Lady Archer basketball team prepares for season, away from home
-Staff Writer-
With the large majority of the new-look STLCC Archer women’s basketball team attending classes at Meramec, and head coach Shelly Ethridge still maintaining her office and P.E. classes at Meramec, the Archer’s have had to deal with a new adversity that Meramec basketball players have never had to deal with—traveling from classes at Meramec to the home court at STLCC-Forest Park.
Lauren Fischer, a freshman guard for the Archers, attends Meramec. As a senior for the Rockwood Summit Falcons last season, 5’10” forward Fischer single-handedly scored nearly 25 percent of her team’s points all season. Scoring 204 points all year, Fisher averaged 9.3 points per game. The other 12 Falcon players combined for 649 points all season. All the while, Fischer maintained a 3.5 GPA.
In October, the lady Archer basketball team will be running their program strictly at STLCC-Forest Park’s campus. This time Fischer will be forced to find her niche in the college game, balancing school, work and the game she has played since the third grade.
“The college standards are greater and the mindset is different,” Fischer said. “The focus of college basketball is more about winning, rather than just the experience itself.”
While juggling 15 hours of practice per week, Fischer has to plan out an average of three hours a night for homework, while also losing hours at work from an average of 20 hours a week to less than eight hours.
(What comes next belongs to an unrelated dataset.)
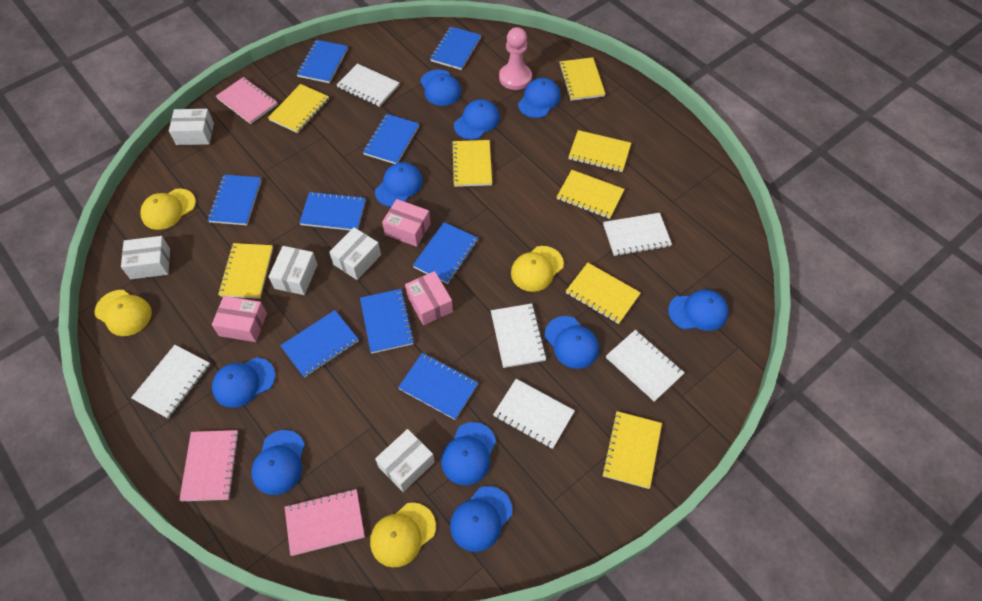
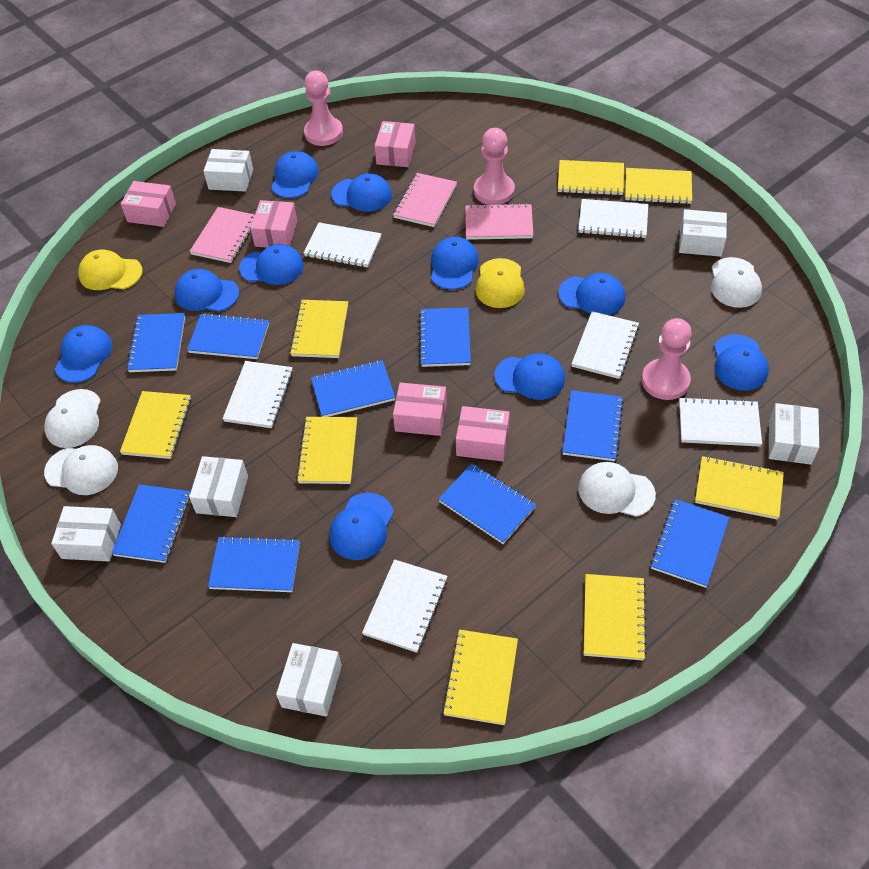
pink box: 3 -> 5
pink pawn: 1 -> 3
white box: 5 -> 6
white cap: 0 -> 4
yellow cap: 4 -> 2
“I can only work one day a week…my paychecks are tiny,” Fischer said.
When the season starts in early November, those players who attend Meramec, along with head coach Shelly Ethridge and assistant coach Melanie Marcy, will have to leave Meramec and travel to the Forest Park campus every day for practice, home games and catching the bus to travel. The Forest Park campus, a 25-minute commute from Meramec, will be opened on Nov. 1 as the new home of the STLCC basketball teams, when the lady Archers will play junior varsity McKendree University team as an exhibition game at 5:30 p.m.
“When the season actually starts, I will have no time for a social life…[the Archers] will have to eat, sleep and breathe basketball,” Fischer said.
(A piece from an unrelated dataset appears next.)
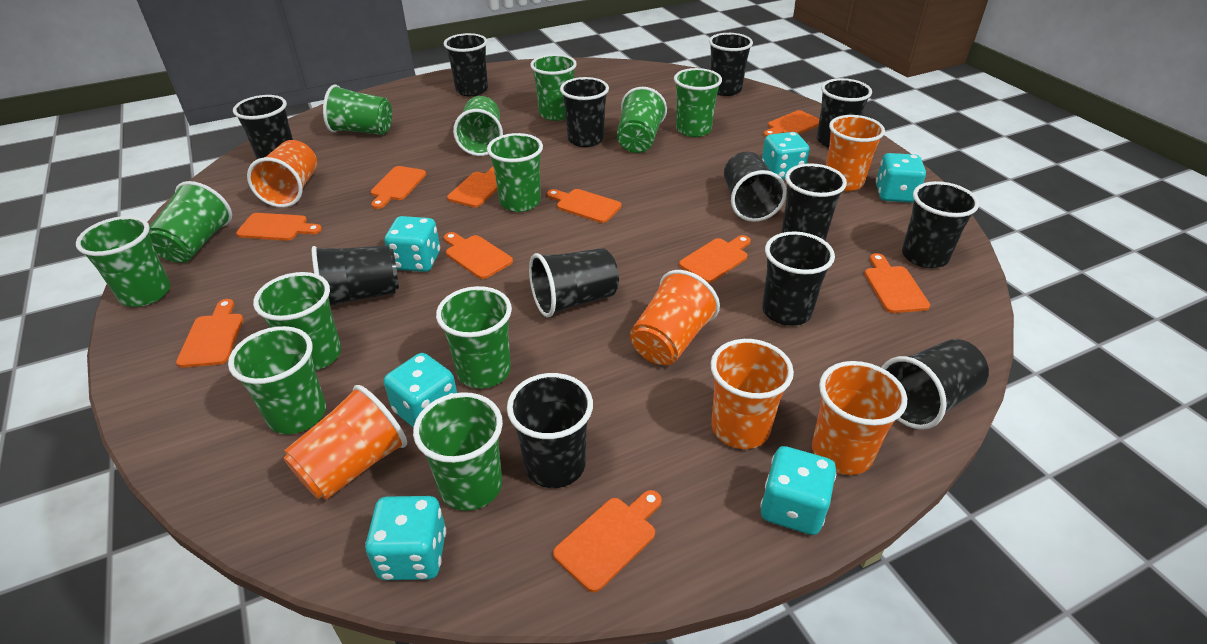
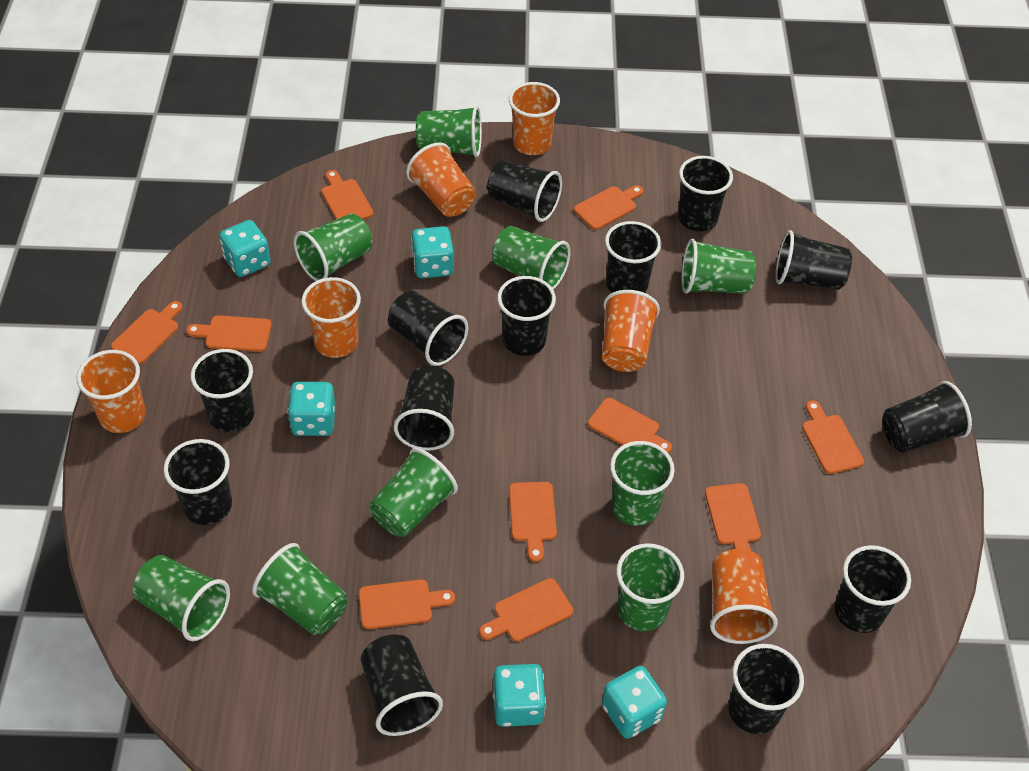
green cup: 12 -> 9
turquoise dice: 6 -> 5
While adjusting to a new atmosphere surrounded by time management and a non-stop schedule of class, practice and homework, Fisher finds herself on the constant-motion mentality.
“Time management is definitely an order,” Fischer said. “I map it out. I probably have three calendars—phone, refrigerator, planner… I have to have something on me all the time. I plan out practice times, weight lifting times… Everything is very time oriented. I have a lot of late nights—a lot of caffeine.”
Fischer, along with the rest of the Archer community, is hopeful that the late nights pay off.
“We plan on going all the way to nationals,” Fischer said. “Anything else is unacceptable.”